Bahrain: Reform, Security, and U.S. Policy
LIBRARY OF CONGRESS WASHINGTON DC CONGRESSIONAL RESEARCH SERVICE
Pagination or Media Count:
After experiencing serious unrest during the late 1990s, Bahrain undertook several steps to enhance the inclusion of the Shiite majority in governance. However, the Sunni-led governments efforts to maintain its tight grip on power have stirred new unrest among Bahraini Shiites in advance of October 23, 2010, parliamentary elections. That election, no matter the outcome, would not produce a new executive, but achievement of a Shiite majority in the elected lower house could give the opposition greater authority with which to challenge the ruling Al Khalifa family. In advance of the elections, the government has launched a wave of arrests intended to try to discredit some of the hardline Shiite leadership as fomenters of violence and tools of Iran.

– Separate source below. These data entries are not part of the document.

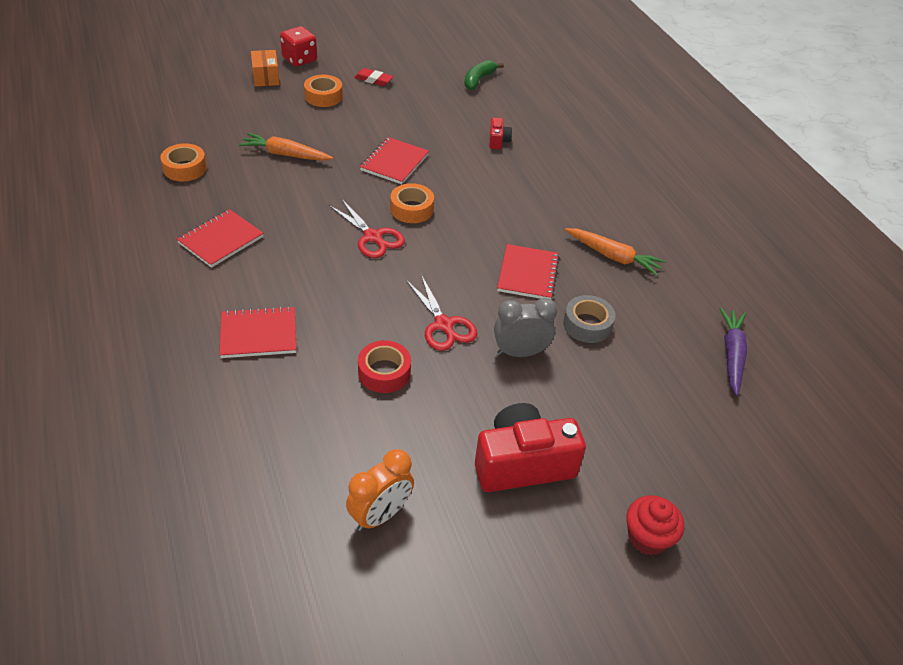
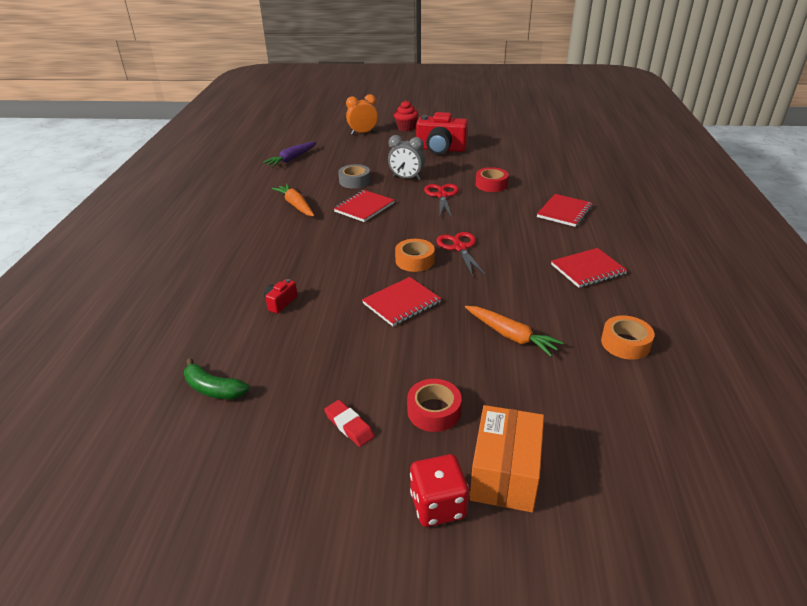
camera: 150 degrees left, 10 degrees down
(258, 334) = (564, 212): red notebook -> red notebook turned 75 degrees counterclockwise
(266, 77) = (505, 473): orange box -> orange box, size x1.53
(323, 96) = (434, 411): orange tape -> red tape
(380, 515) = (517, 148): orange clock -> orange clock (363, 133)
(478, 80) = (213, 389): green banana -> green banana turned 60 degrees clockwise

The crackdown has perhaps contributed to increasing Shiite popular protests in advance of the elections. Underlying the unrest are Bahraini concerns that Iran is supporting Shiite opposition movements, possibly in an effort to install a Shiite led, pro-Iranian government on the island. These fears are occasionally reinforced by comments from Iranian editorialists and political leaders that Bahrain should never have become formally independent of Iran. On the other hand, Bahrains Shiite oppositionists accuse the government of inflating the Iran threat, and the contacts between Iran and the opposition, to discredit the opposition politically. At the same time, Bahrains rulers have tried to avoid inviting Iranian aggression, in part by signing energy agreements with Iran and by allowing Iranian banks and businesses to operate there. Bahrain has also sought to dissuade Bahraini journalists and officials from publicly criticizing Iran.